What are the three SAR phases?

Explanation:
The progression of SAR incidents moves from doubt to action as more information becomes available. In the Uncertainty phase, the situation isn’t clear yet — there may be a missing person or a potential distress signal, but nothing confirmed. The focus is on gathering facts, assessing risk, and deciding whether a search is warranted, while keeping responders ready. In the Alert phase, there is credible indication that someone may be in trouble. This prompts notifying authorities, mobilizing resources, and developing and coordinating an initial search plan. Here, information is becoming actionable and urgency increases. In the Distress phase, a real emergency is confirmed or imminent. Immediate, time-critical rescue actions are required, targets are prioritized, and assets are deployed to locate and assist the person in trouble. The operation escalates to rapid, coordinated response.
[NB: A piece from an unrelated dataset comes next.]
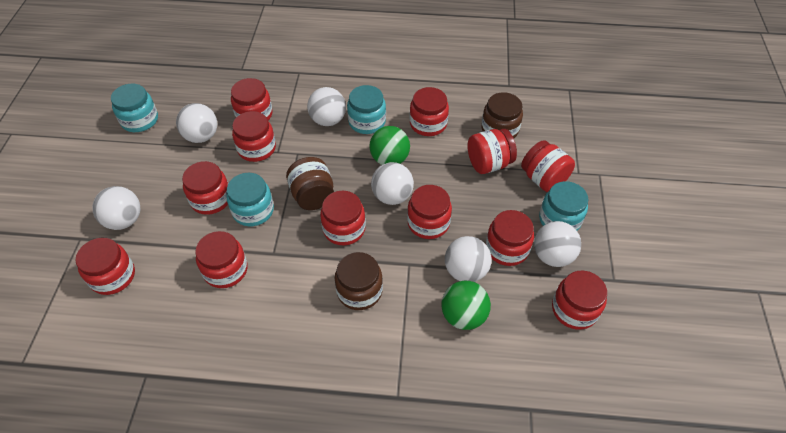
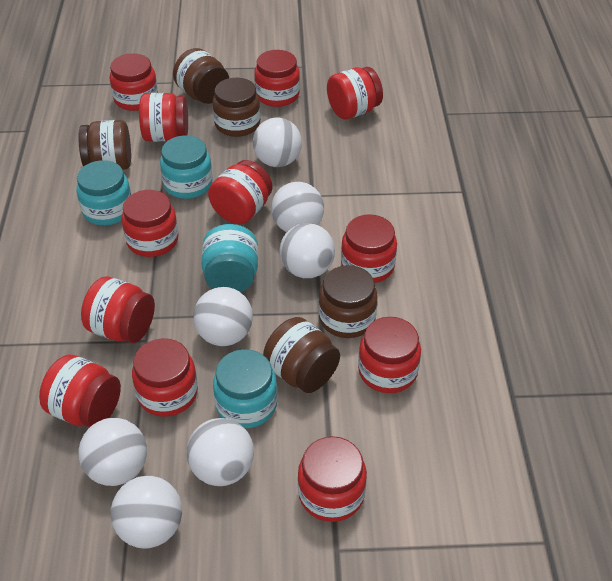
brown jar: 3 -> 5
green ball: 2 -> 0
white ball: 6 -> 7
Other sequences don’t fit the standard flow: starting with Alert or Distress skips the important first step of recognizing uncertainty, and Recovery sits after a successful rescue or conclusion of the incident rather than as part of the immediate escalation.

The progression of SAR incidents moves from doubt to action as more information becomes available. In the Uncertainty phase, the situation isn’t clear yet — there may be a missing person or a potential distress signal, but nothing confirmed. The focus is on gathering facts, assessing risk, and deciding whether a search is warranted, while keeping responders ready.

In the Alert phase, there is credible indication that someone may be in trouble. This prompts notifying authorities, mobilizing resources, and developing and coordinating an initial search plan. Here, information is becoming actionable and urgency increases.

In the Distress phase, a real emergency is confirmed or imminent. Immediate, time-critical rescue actions are required, targets are prioritized, and assets are deployed to locate and assist the person in trouble. The operation escalates to rapid, coordinated response.

Other sequences don’t fit the standard flow: starting with Alert or Distress skips the important first step of recognizing uncertainty, and Recovery sits after a successful rescue or conclusion of the incident rather than as part of the immediate escalation.